1.  The assessees, non-resident companies, were manufacturing equipment relating to oil and gas, energy, transportation and aviation for supply to customers in India.


2.  After a survey under section 133A at their liaison office, reassessment proceedings were initiated against assessees. The assessees filed nil returns of income thereafter, final assessment order was issued.


3.  The Assessing Officer found that the assessees had a Permanent Establishment (PE) in India. The Assessing Officer computed taxable income of the assessees by attributing some percentage of the sale price/consideration received as profits to the PE and interest under section 234B for failure to pay advance tax was levied.


4.  On appeal, the Commissioner (Appeals) deleted the interest under section 234B.


5.  On revenue's appeal, the Tribunal upheld the order of the Commissioner (Appeals) holding that the assessees would not liable to payment of advance tax.


  On appeal, HC held as under:


6.  The view taken by Tribunal was correct; the primary liability of deducting tax (for the period concerned, since the law has undergone a change after the Finance Act, 2012) is that of the payer.
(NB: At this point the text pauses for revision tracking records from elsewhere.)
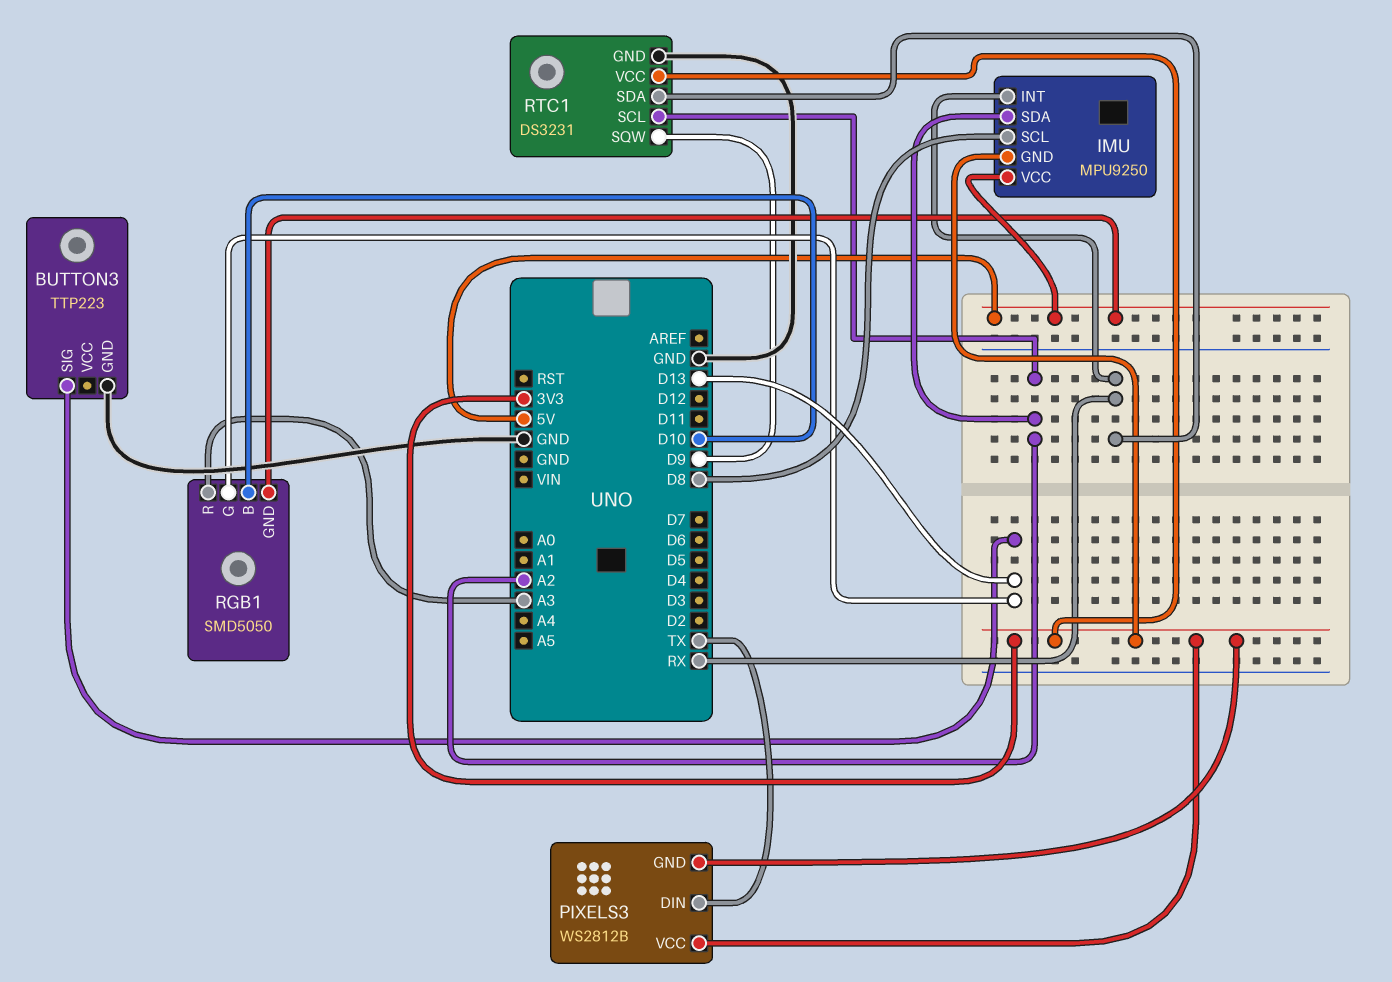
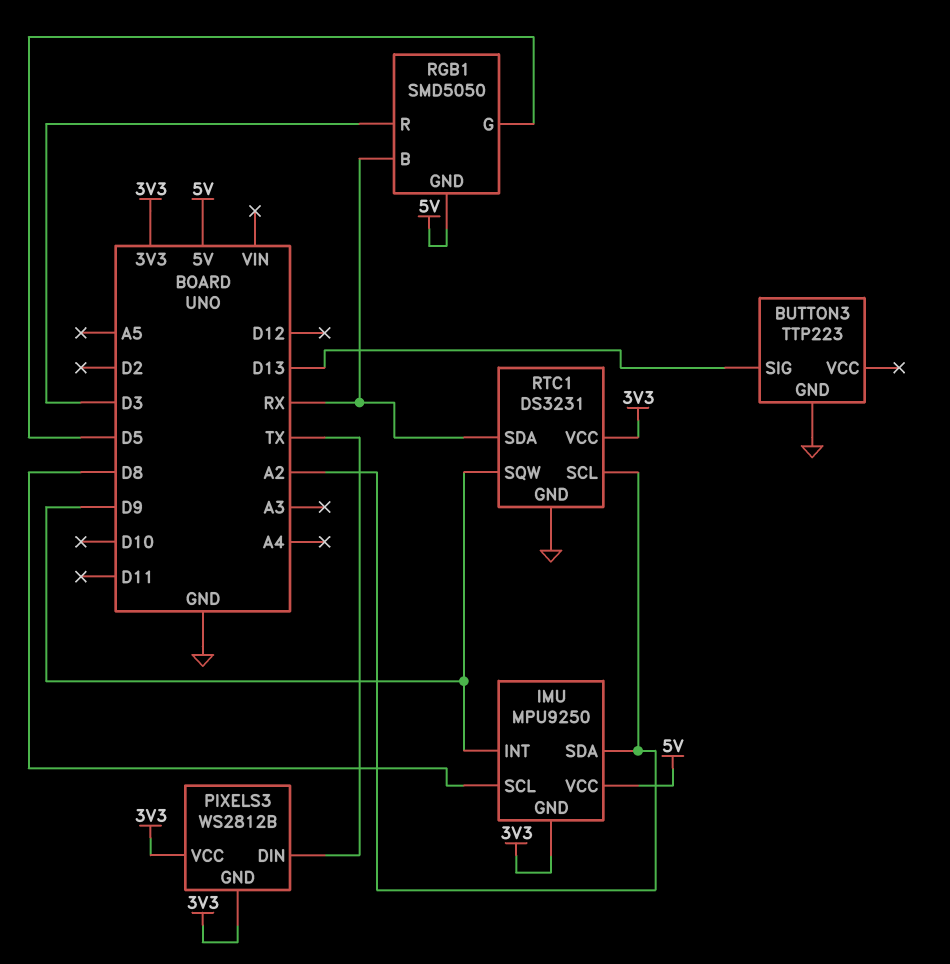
IMU pin INT: RX -> D9
RGB1 pin B: D10 -> RX
RGB1 pin G: D13 -> D5
RGB1 pin R: A3 -> D3

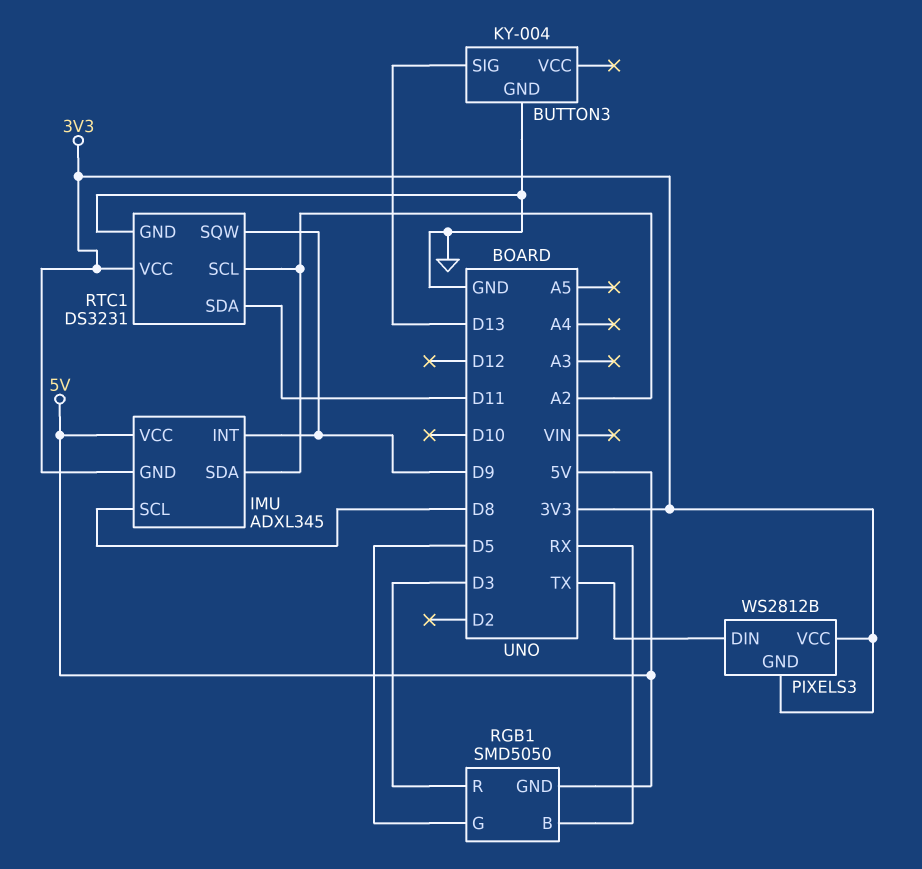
BUTTON3: TTP223 -> KY-004
IMU: MPU9250 -> ADXL345
RTC1 pin SDA: RX -> D11

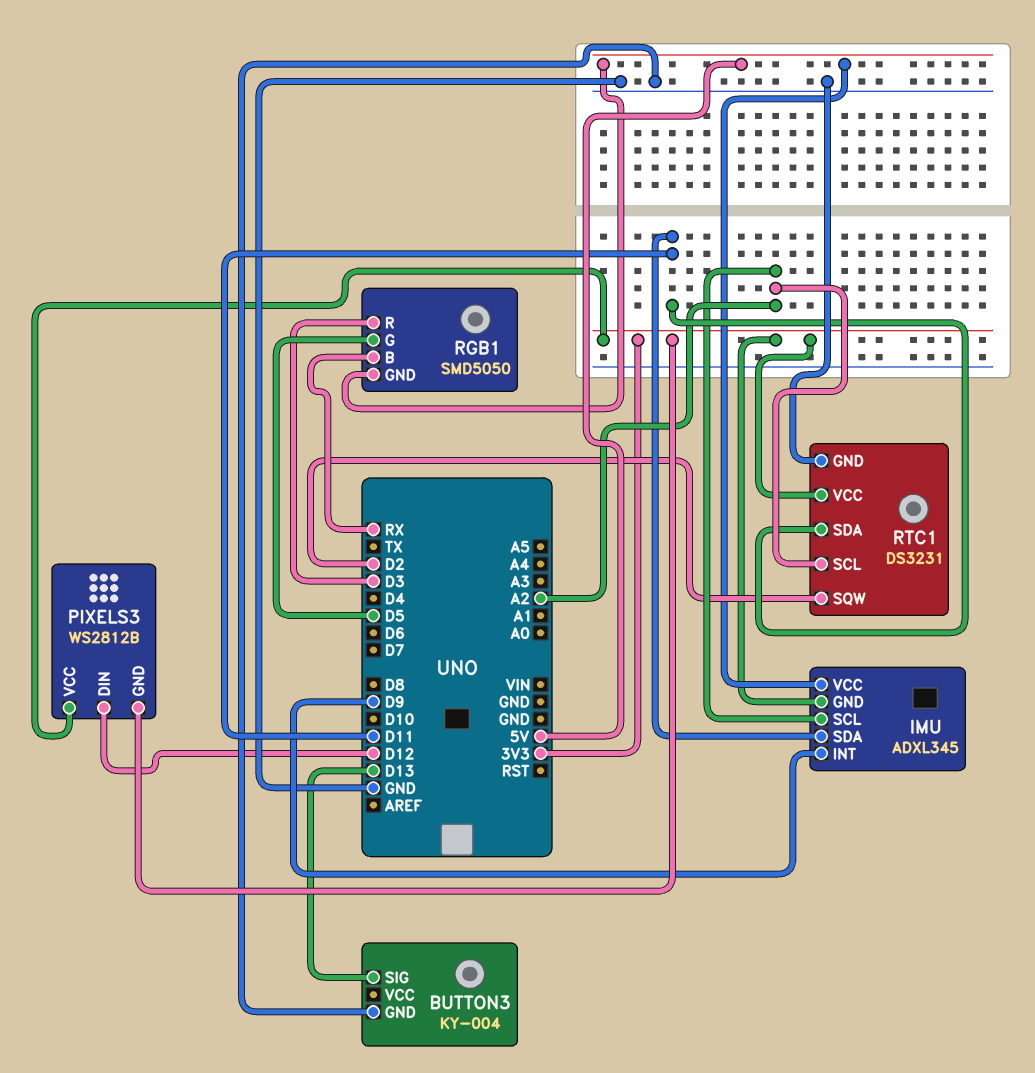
IMU pin SCL: D8 -> A2
IMU pin SDA: A2 -> D11
PIXELS3 pin DIN: TX -> D12
RTC1 pin SQW: D9 -> D2

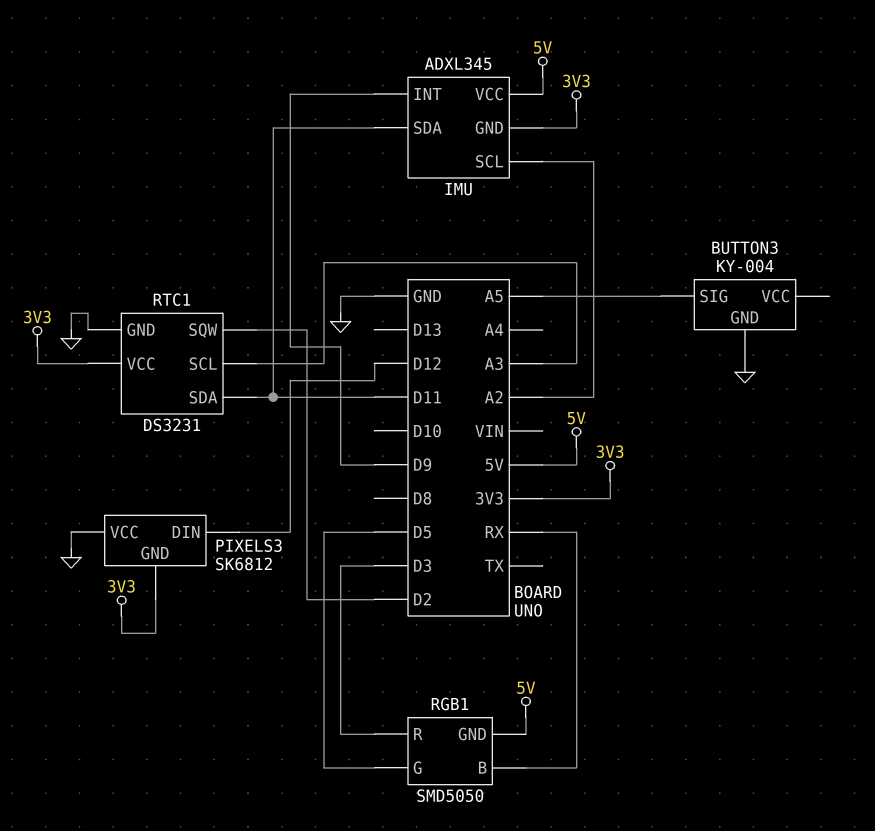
BUTTON3 pin SIG: D13 -> A5
PIXELS3: WS2812B -> SK6812
PIXELS3 pin VCC: 3V3 -> GND
RTC1 pin SCL: A2 -> A3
The payer will be an assessee in default, on failure to discharge the obligation to deduct tax, under section 201.


7.  No interest is leviable on the assessees under section 234B, even though they filed returns declaring NIL income at the stage of reassessment. The payers were obliged to determine whether the assessees were liable to tax under section 195(1), and to what extent, by taking recourse to the mechanism provided in section 195(2). The failure of the payers to do so does not leave the revenue without remedy; the payer may be regarded an assessee-in-default under section 201, and the consequences delineated in that provision will visit the payer. The appeal of the revenue is accordingly dismissed without any order as to costs.


  RELEVANT PARAS OF THE JUDGMENT ARE AS UNDER:


8.  The implication of an absolute obligation upon the payer to deduct tax at source under Section 195(1) is that it becomes the responsibility of the payer to determine the amount it ought to deduct from the remittance to be paid to the assessee, towards tax. This determination would depend directly on the income of the assessee that is taxable in India on account of being attributable to its PE in India. That this determination is the responsibility of the payer is provided for, in the statute, in Section 195(2).


9.  The assessee's liability to tax does not depend on its own view of its PE status, or its admission or denial of tax liability. If an assessee files NIL returns at the stage of assessment, and maintains that it is not liable to tax in India, the payer is obliged to apply to the AO to determine what portion, if any, of its remittance to the assessee, is liable to be deducted at source towards tax. 


10.  The position of law itself requires that the tax be deducted at source, whatever may be the assessee's stance, failing which the payer is treated as an assessee-in-default under Section 201, and the payee is required to discharge its liability to pay the tax that was not deducted under Section 191.